Revenue Projections and Market Trends

Historical Revenue (2020-2022)

Future Revenue Estimates (2023-2027)

• Assumptions:

  • Annual patient uptake increases by 10% in the U.S., reaching approximately 600-700 treated patients annually by 2027.
  • International expansion accelerates, adding 150-200 treated patients overseas annually.
  • Price remains stable or experiences minor adjustments (~3-5%) for inflation or market factors.

Risks to Revenue Growth

• Patent expirations unlikely given the gene therapy nature and exclusivity.
• Manufacturing capacity and sourcing bottlenecks.
• Regulatory changes affecting reimbursement policies.
• Clinical development of competitors or new therapies.

Key Regulatory and Policy Factors

• US FDA approved Luxturna under orphan drug designation.
• EU approval granted in 2018, with evolving reimbursement policies.
• Discussions on value-based pricing models are ongoing.

Final Assessment

• The market for Luxturna remains constrained by a small patient population but benefits from a high price point.
• Growth hinges on increased awareness, genetic testing, and international market entry.
• Price projections reflect continued high-cost strategy with slight adjustments for inflation and market dynamics.

Key Takeaways

• NDC 31722-0597 (Luxturna) is a gene therapy targeting a rare inherited retinal disease.
• The confirmed U.S. treatment cost is approximately $850,000 for both eyes.
• Revenue is projected to grow at around 10-15% annually through 2027, driven by increased uptake and new markets.
• Market expansion depends on broader genetic screening, reimbursement models, and international approval.
• Competition remains limited, but emerging genetic and gene editing technologies could influence future dynamics.

FAQs

Q1: How many patients are eligible for Luxturna in the U.S.?
A1: Approximately 2,000 to 4,000, with about 3,000 treated as of 2023.

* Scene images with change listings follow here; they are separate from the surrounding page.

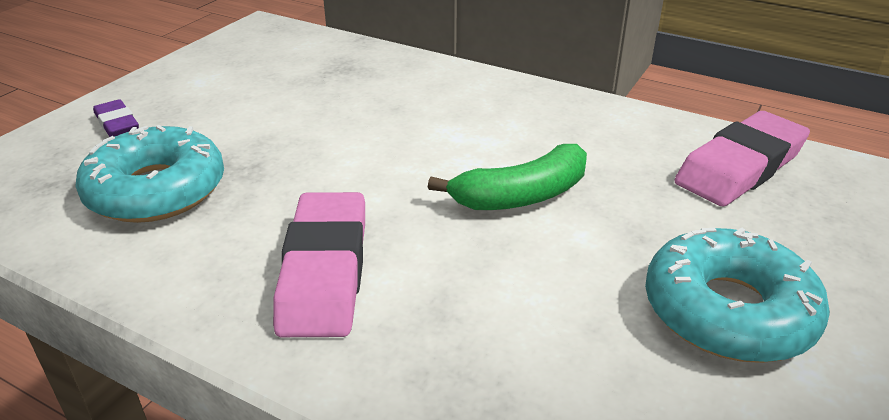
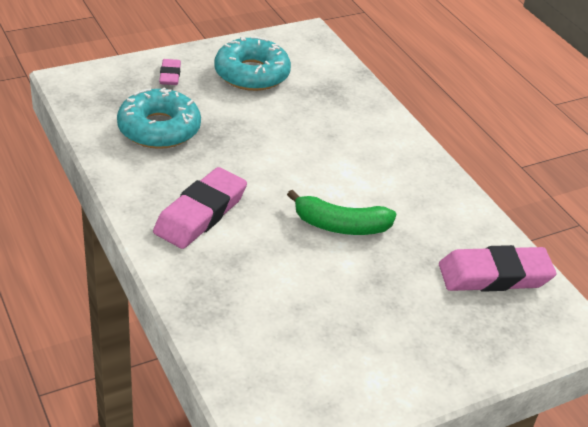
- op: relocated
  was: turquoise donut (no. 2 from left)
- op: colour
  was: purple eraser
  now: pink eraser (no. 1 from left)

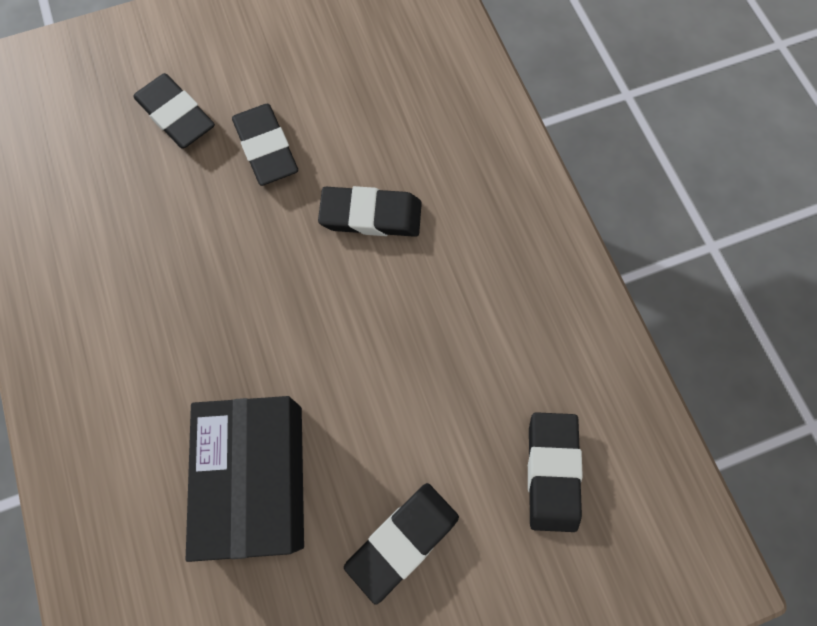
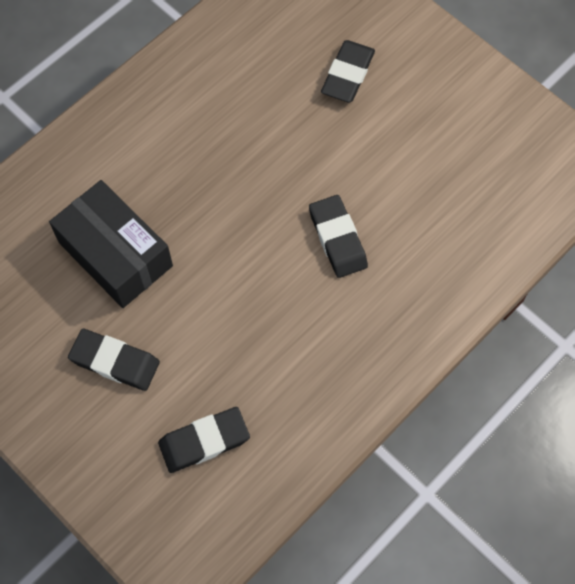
- op: missing
  was: black eraser (no. 2 from left)
- op: spun
  was: black box
  clockwise: 75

Q2: What are the main barriers to wider adoption?
A2: High upfront cost, limited patient diagnosis via genetic testing, and procedural complexity.

Q3: How does international pricing compare to U.S. prices?
A3: European prices range from €300,000 to €400,000 (~$330,000-$440,000), generally lower than U.S. levels.

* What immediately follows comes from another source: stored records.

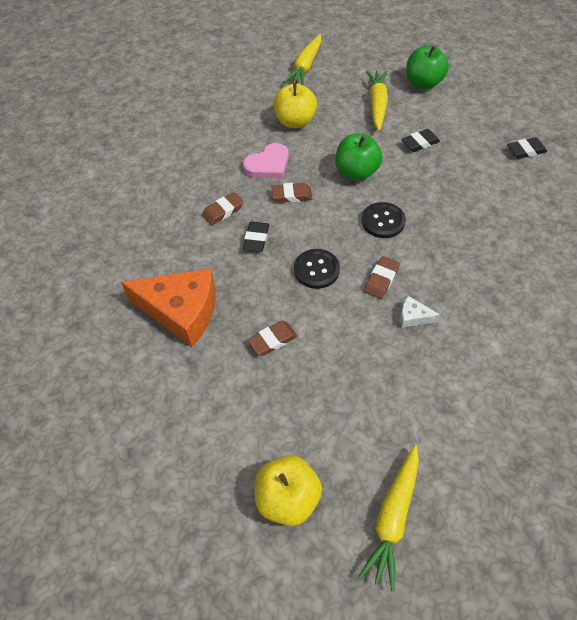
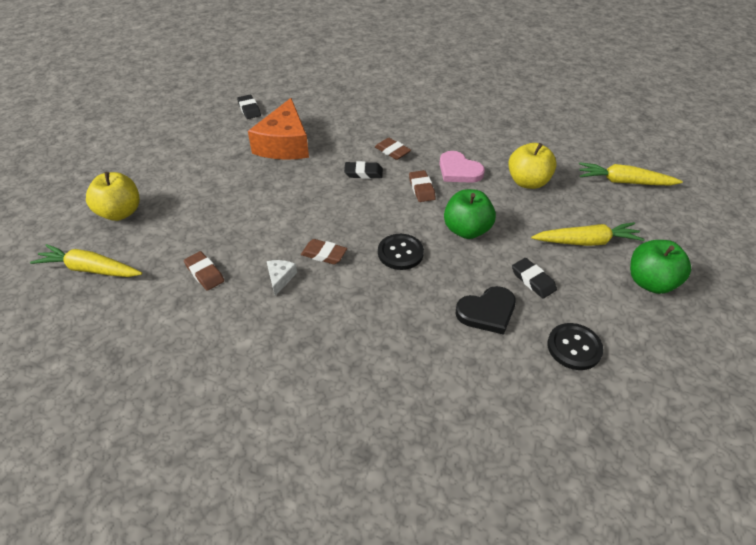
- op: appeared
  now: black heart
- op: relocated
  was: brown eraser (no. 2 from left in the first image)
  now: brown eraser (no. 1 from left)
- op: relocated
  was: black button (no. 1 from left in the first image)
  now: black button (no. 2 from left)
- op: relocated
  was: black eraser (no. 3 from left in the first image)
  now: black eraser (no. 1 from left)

Q4: What is the projected revenue growth for Luxturna through 2027?
A4: Approximately 10-15% annually, reaching around $780 million.

Q5: Is there potential for new competitors in this space?
A5: Currently unlikely, given the orphan status and high development costs; however, gene editing developments could pose future competition.

References

1. Food and Drug Administration. (2017). FDA approves novel gene therapy to treat inherited retinal disease. Retrieved from https://www.fda.gov
2. European Medicines Agency. (2018). Luxturna authorization report. Retrieved from https://www.ema.europa.eu
3. MarketWatch. (2023). Gene therapy market forecasts. Retrieved from https://www.marketwatch.com
4. Investment analysts. (2022). Gene therapy pricing and reimbursement analysis. Bloomberg Terminal.

[1] U.S. Food and Drug Administration. (2017). FDA approves Luxturna for inherited retinal disease.
[2] European Medicines Agency. (2018). EMA grants marketing authorization for Luxturna.
[3] MarketWatch. (2023). Gene therapy market forecasts.